I appreciate that since he first started taking an interest in the subject of lotteries the right hon. Member for Crosby (Mr. Page) has moved very far towards sympathy with the voluntary societies, and he shows this in his amendment. Fundamentally, however, it is more satisfactory, as the Bill proposes, both to local authorities and to societies, that the administrative arrangements for raising money by lotteries, whether for local authorities or for societies, should be separate.

Local authorities that were reluctant to promote lotteries to help societies in their area could be subjected to a great deal of pressure to do so. As one of my hon. Friends has pointed out, local authorities could be placed in an invidious position, wondering whether to respond to pressures from individual societies, some of which might be better at lobbying than others, and wondering whether, if they responded to pressures, to which one they should respond. There would be jealousy between individual societies as to which one was chosen by a local authority for a particular lottery and they would be vying with each other.

The Government have no evidence to suggest that societies generally want the arrangement proposed by the right hon. Gentleman, which I think would restrict within the financial limits laid down in our Bill the help that an individual local authority or society could derive from a lottery. I also remind the House that it is already possible under the Bill for a local authority to apply lottery proceeds for the benefit of voluntary organisations, ones which the authority can assist under its statutory powers. There would be objection to further arrangements of the type proposed in the amendment. As I say, however, it is already possible under the Bill for a local authority to apply its lottery proceeds to voluntary organisations in certain circumstances.

Amendment negatived.

Amendments made: No. 9, in page 3, line 32, leave out 'purposes for which they are promoting' and insert 'object of'.
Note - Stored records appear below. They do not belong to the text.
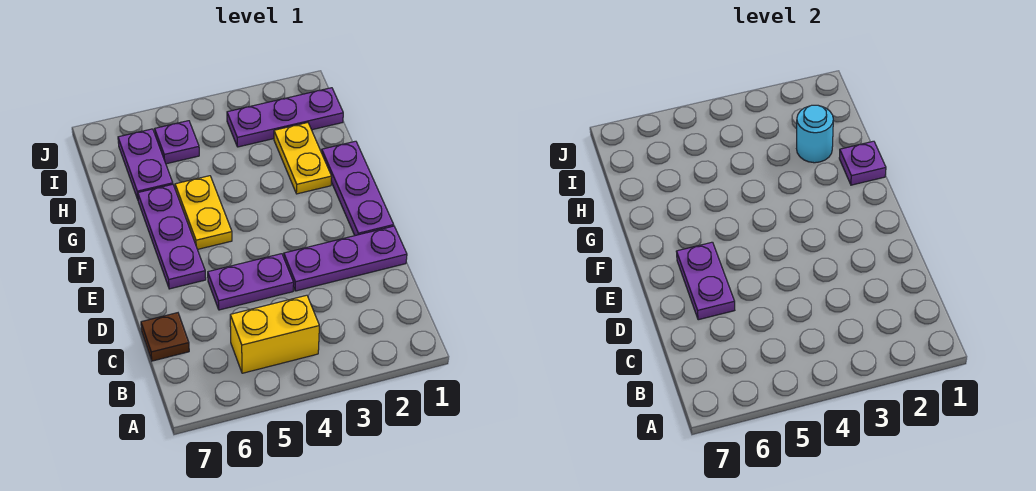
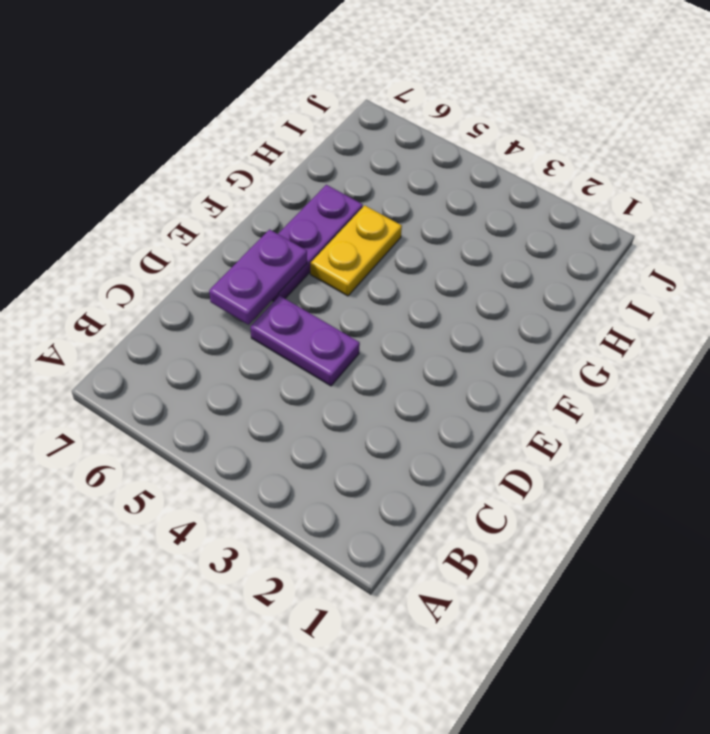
none -> yellow brick B4:B5 level 1
none -> brown plate C7 level 1
none -> purple plate D1:D3 level 1

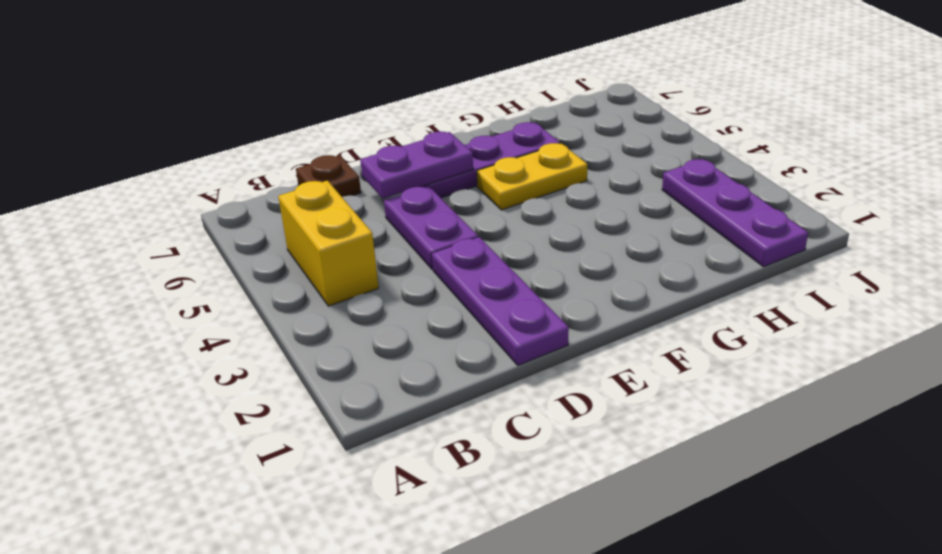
none -> purple plate E1:G1 level 1
none -> yellow plate G2:H2 level 1
none -> purple plate H6:I6 level 1

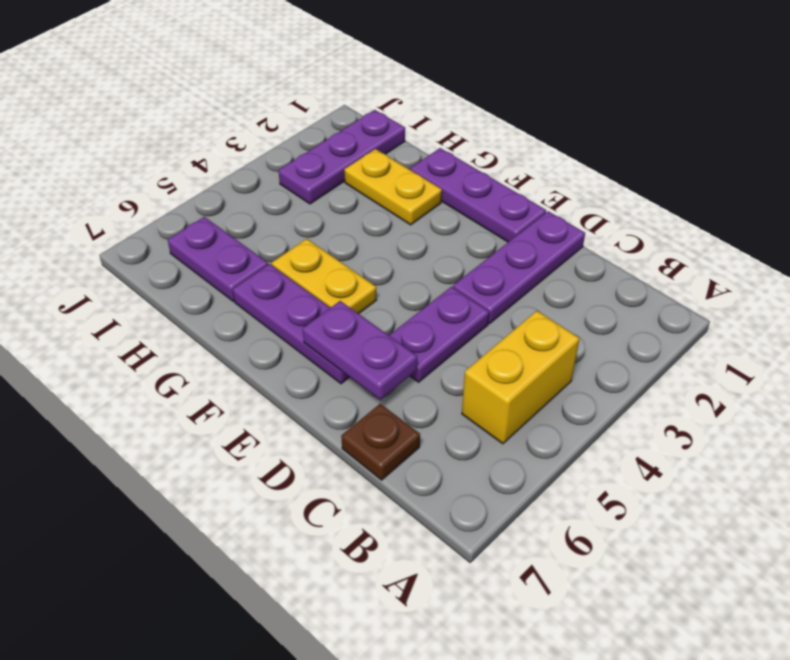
none -> purple plate I5 level 1
none -> purple plate G1 level 2
none -> cyan round brick H2 level 2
No. 10, in page 3, line 34, leave out 'them' and insert' it'.

No. 12, in page 3, leave out line 38 and insert

'the object of the lottery'.

No. 13, in page 3, line 38, at end insert—

'( ) In this section "object" means the particular purpose or purposes for which a local authority promote a local lottery'.

No. 15, in page 3, line 42, leave out 'purposes specified in relation to that lottery under subsection (2)(a) above' and insert 'object of the lottery'.

No. 16, in page 4, line 3, leave out 'specified purposes' and insert 'object of the lottery'.

No. 17, in line 4, leave out 'have' and insert 'has'.

No. 18, in line 6, leave out 'specified purposes provide' and insert 'object provides'.

No. 19, in line 12, leave out 'specified purposes were' and insert 'object was'.

No. 20, in line 13, leave out 'they were' and insert 'the object was'.

No. 21, in line 18, leave out 'specified purposes' and insert 'object'.

No. 22, in line 18, leave out 'have' and insert 'has'.

No. 23, in line 19, leave out 'they were' and insert 'it was'.

No. 24, in line 26, leave out 'the specified purposes' and insert 'its object'.—[Dr. Summerskill.]